Unlike espionage which pertains to ethically questionable activities such as paying a competitor’s employee to provide confidential information or hacking a competitor’s database, competitive intelligence results from a company’s efforts towards making better-informed decisions and avoid being caught off-guard by any competitor’s strategy.
2. What are the goals of competitive intelligence?
Goal setting is an important part of business planning, and it effectively helps guide your focus and sustain a set momentum. It all begins with a clear understanding of how the knowledge you find yourself in possession of and making it impact your business over a long period. Goals promote a sense of self-mastery.
The goal of competitive intelligence is not to copy all the ways of your competitors, rather than studying and learning alternative ways to do better than them. Copying your competitors will always have you one or two steps behind, leave you at a disadvantage, and make it hard to stand out.
The following are the basic competitive intelligence goals and how to go about them. It is important to keep the following goals in mind.
Goal #1: Win new customers (and keep the ones you have)
Ordinarily, the power of choice puts you at the mercy of your customers. Getting a prospective buyer to choose you over a host of other competitors can be daunting. You need to offer value, be consistent in your services, and offer unique solutions to convince prospective customers that you are the best bet.
In situations where you don’t know enough about a competitor's offerings, it can be challenging to position your products and brands effectively. Supplying your team with the right information can bring tremendous profit to your business.
Goal #2: Improve market positioning
Anyone can get a customer’s attention, but there has to be a legitimate reason to evaluate your products. Your business needs to have something truly remarkable before anyone can even think of giving you their hard-earned cash. This is, in large part, tied to the role of your marketing team and to a large extent your consumer insight team.
Competitive intelligence might tell us what we want, but it is consumer insights that will make us see the reasons why it’s happening. This can in turn gear us to make our business more profitable, boost customer satisfaction, and retain prospective ones.

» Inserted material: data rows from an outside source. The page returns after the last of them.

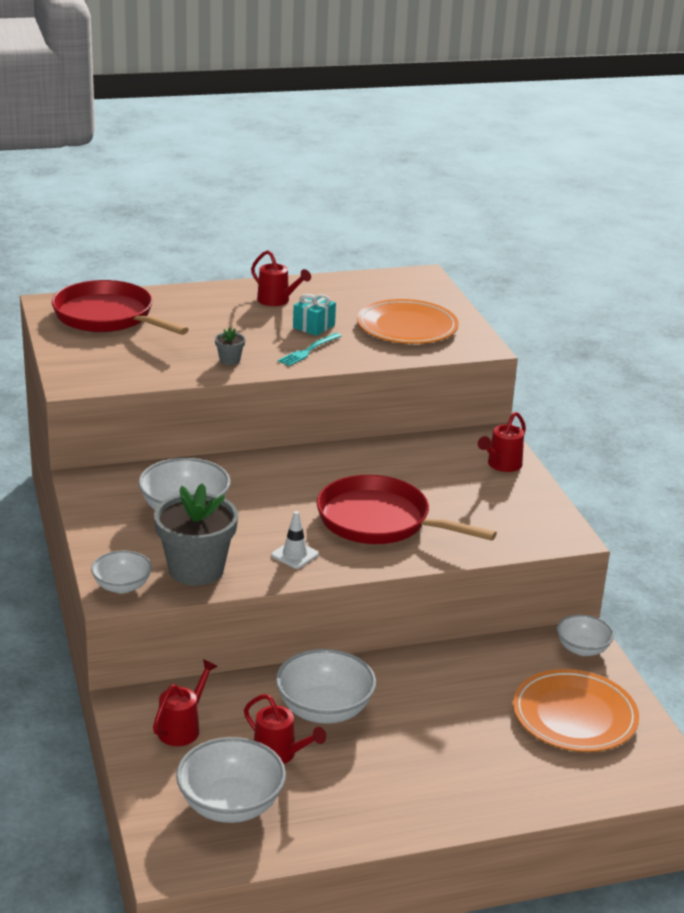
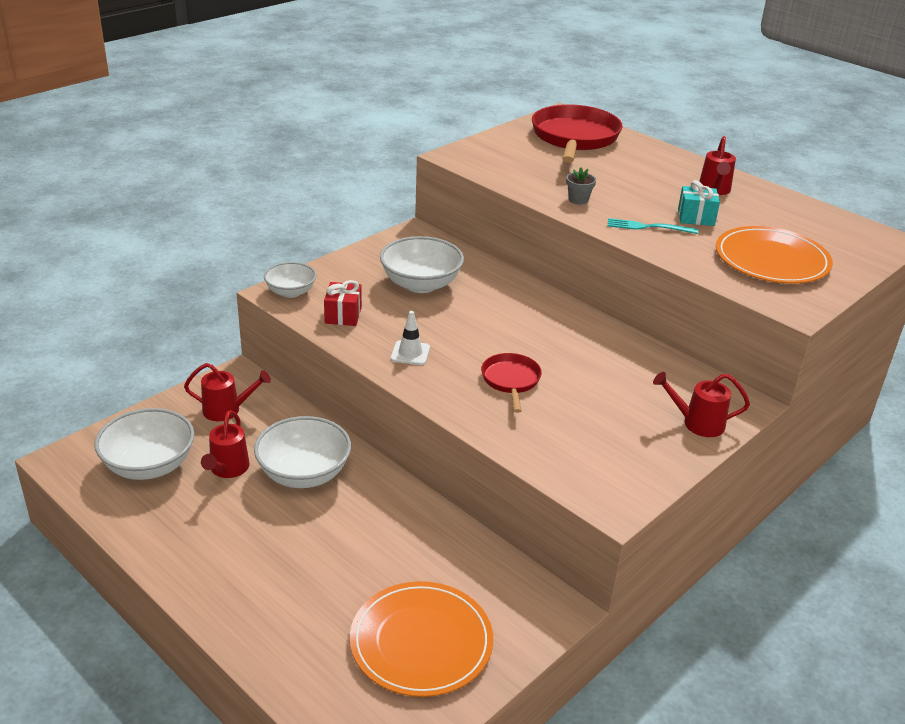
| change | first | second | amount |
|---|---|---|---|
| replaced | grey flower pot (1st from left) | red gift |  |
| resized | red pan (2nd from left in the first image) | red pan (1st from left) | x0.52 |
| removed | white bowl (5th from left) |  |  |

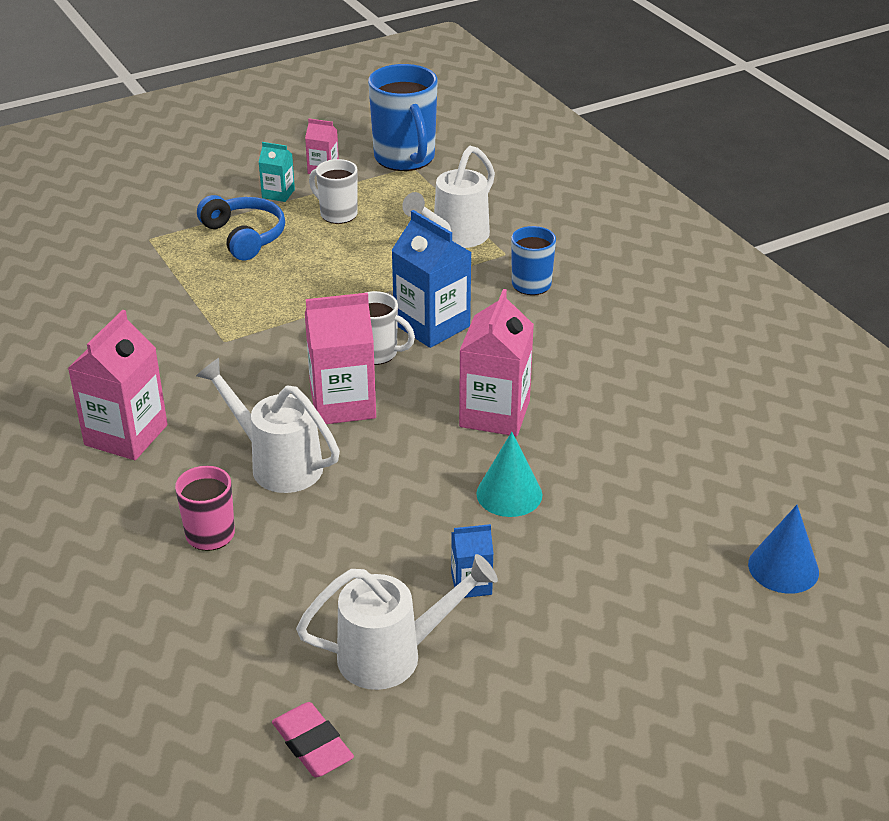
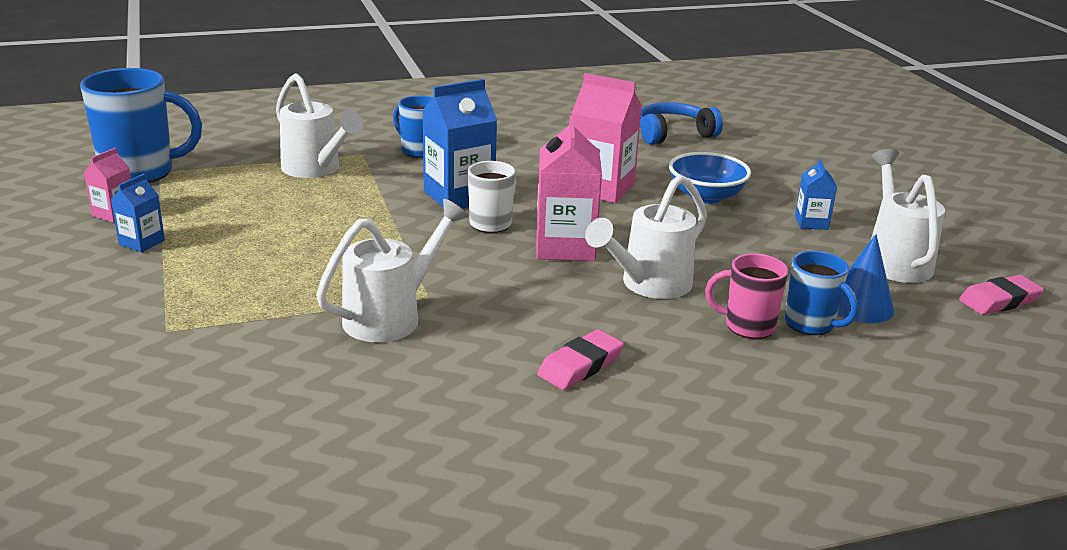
| change | first | second | amount |
|---|---|---|---|
| replaced | pink carton (1st from left) | pink eraser (1st from left) |  |
| moved | blue headphones |  |  |
| recoloured | turquoise carton | blue carton (1st from left) |  |
| removed | white mug (1st from left) |  |  |
| replaced | turquoise cone | blue bowl |  |
| moved | blue cone |  |  |
| added |  | white watering can (2nd from left) |  |
| added |  | blue mug (3rd from left) |  |

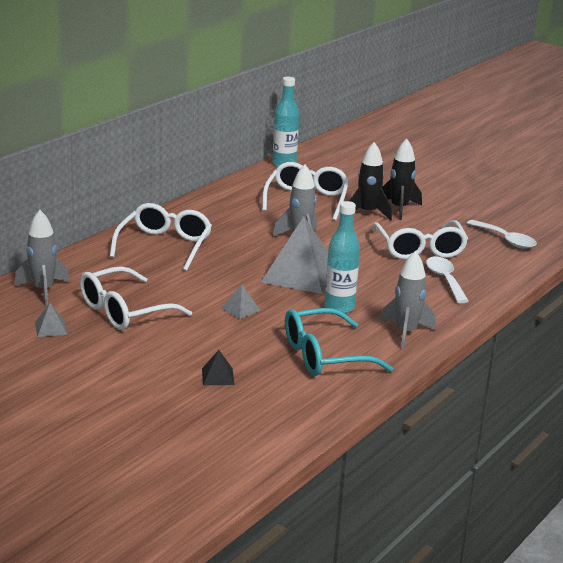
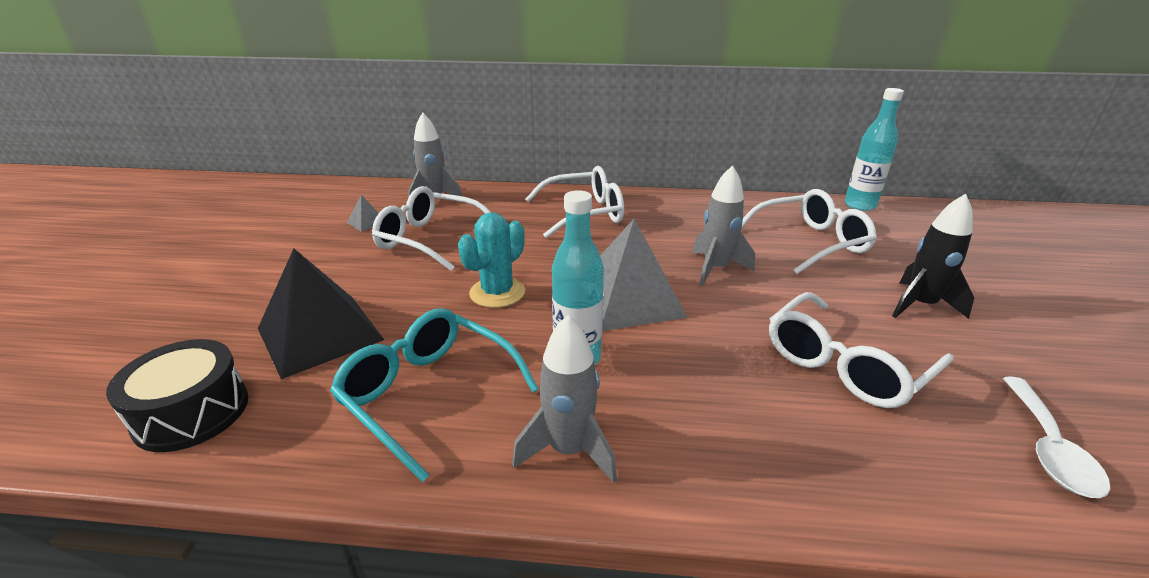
| change | first | second | amount |
|---|---|---|---|
| resized | black pyramid |  | x2.37 |
| replaced | grey pyramid (2nd from left) | turquoise cactus |  |
| removed | black rocket (1st from left) |  |  |
| removed | white spoon (1st from left) |  |  |
| added |  | black drum |  |

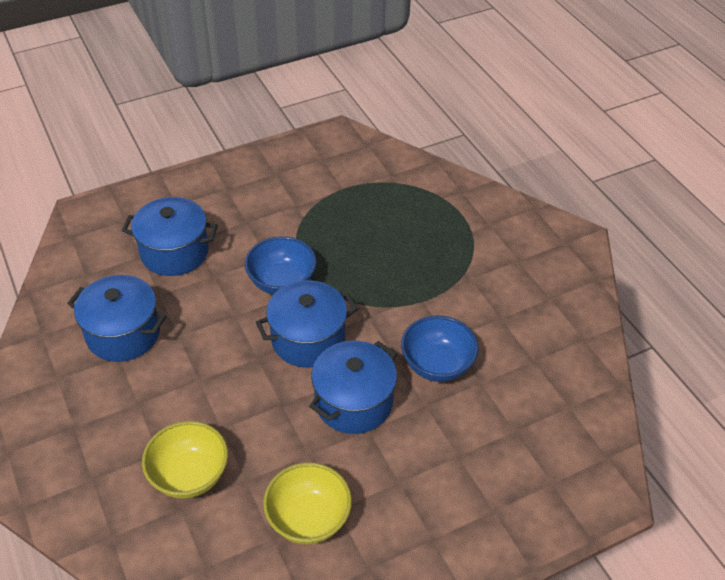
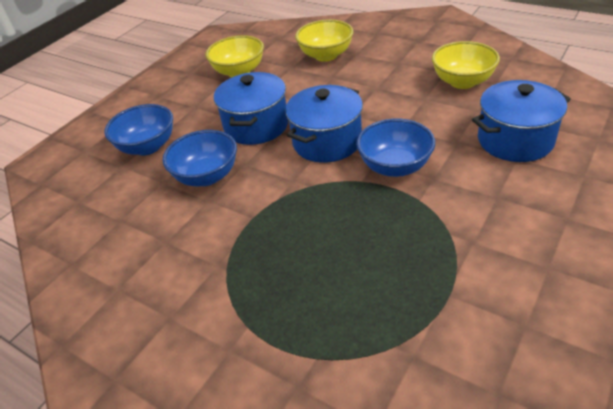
| change | first | second | amount |
|---|---|---|---|
| replaced | blue pot (1st from left) | yellow bowl (3rd from left) |  |
| added |  | blue bowl (1st from left) |  |

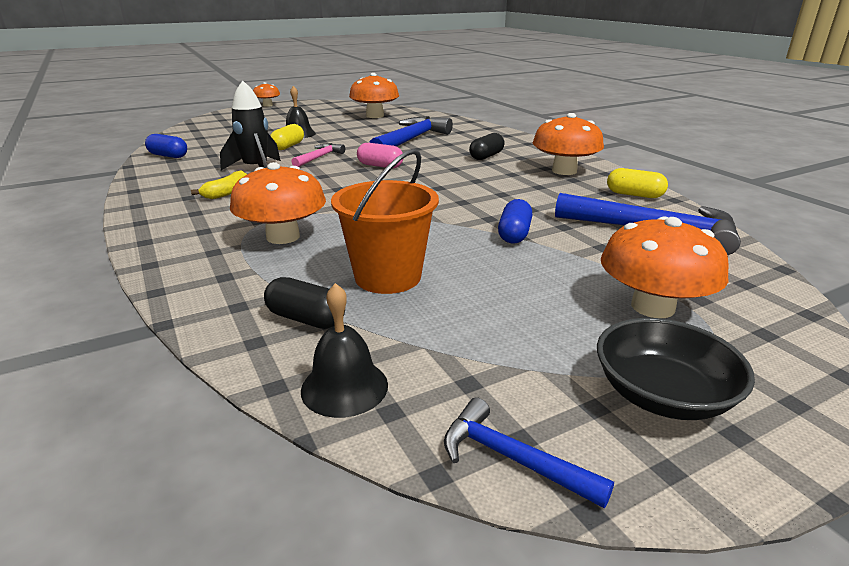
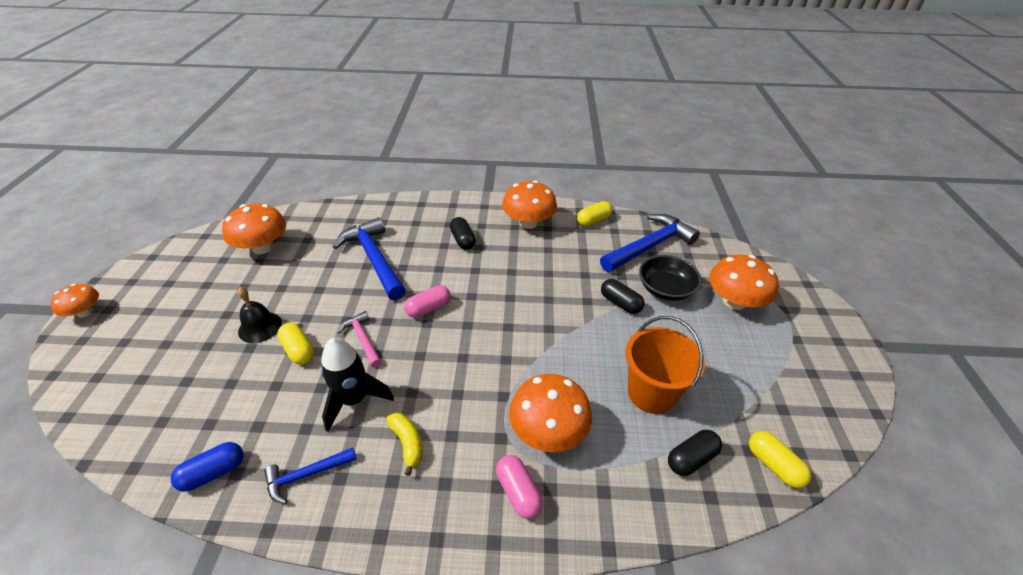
| change | first | second | amount |
|---|---|---|---|
| replaced | black bell (2nd from left) | yellow capsule (3rd from left) |  |
| moved | blue hammer (2nd from left in the first image) | blue hammer (1st from left) |  |
| recoloured | blue capsule (2nd from left) | black capsule (2nd from left) |  |
| moved | black bowl |  |  |
| added |  | pink capsule (2nd from left) |  |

It’s through positioning that marketers can earn the attention of your customers and establish the differentiated value of your products and brands.
Goal #3: Design better products
Our focus has primarily been on the importance of communicating value, which is an effort largely coordinated by sales and marketing teams. But creating value is also an integral part of a productive business. This is where Product teams come in.
Product managers are responsible for developing unique products that your customers will love.
Competitive intelligence is an essential piece of this puzzle, as it helps to determine how you can better solve consumers’ needs.
Goal #4: Develop long-term business strategy
As product managers create innovative products, marketers improve positioning, and brand managers build iconic brands, executive leaders make informed decisions that will bring about long-term business strategy.
Besides helping their direct reports do their jobs as effectively as possible, executive leaders shoulder a lot of responsibility that extends far beyond product strategy work.
They ask long-term questions on how to increase growth revenue and market share if there are other markets to break into, and ways to shield the company from needless risks.
Competitive intelligence plays an undeniably crucial role in answering these questions. Growing your market share, looking to break into another market, and mitigating risks can only be achieved by having rich knowledge of who your competitors are and who your prospective customers are.
3. Types Of Competitive Intelligence
We can categorize competitive intelligence activities into two, namely Tactical and Strategic intelligence:
Strategic intelligence
Strategic intelligence focuses on longer-term issues. Its major aim is to provide organizations with information that looks at future possibilities to recognize emerging trends and patterns.
By presenting decision-makers an opportunity to see potential business ideas, strategic intelligence can help transform the outlook of an organization.
Senior leaders in organizations are the most common users of strategic intelligence, as they are primarily responsible for making the macro-level decisions that define the organization’s path and future. However, in order to get the entire organization working towards the same vision, it’s crucial to ensure that stakeholders across the organization can easily access and incorporate this knowledge into their areas of expertise.
Tactical intelligence
Tactical intelligence focuses on the present. Tactical decisions are made based on the information provided to carry out existing business initiatives, such as capturing market shares and increasing revenues.
Decision-makers can look past the strategic decisions that have brought them to their current state and implore tactical intelligence to redirect resources and take advantage of current opportunities.
Specialized stakeholders, like marketing, category, brand, or product teams, are good examples of tactical intelligence users. Since they specialize in specific areas, they can plan tactical operational decisions to maximize their team goals.
4. Why are competitive intelligence and analysis important?
Building a strategy without competitive intelligence is like planning a road trip without a map. You might eventually reach the destination, but it will be much more difficult.
Competitive intelligence analysis is very much important, and the following are the reasons why.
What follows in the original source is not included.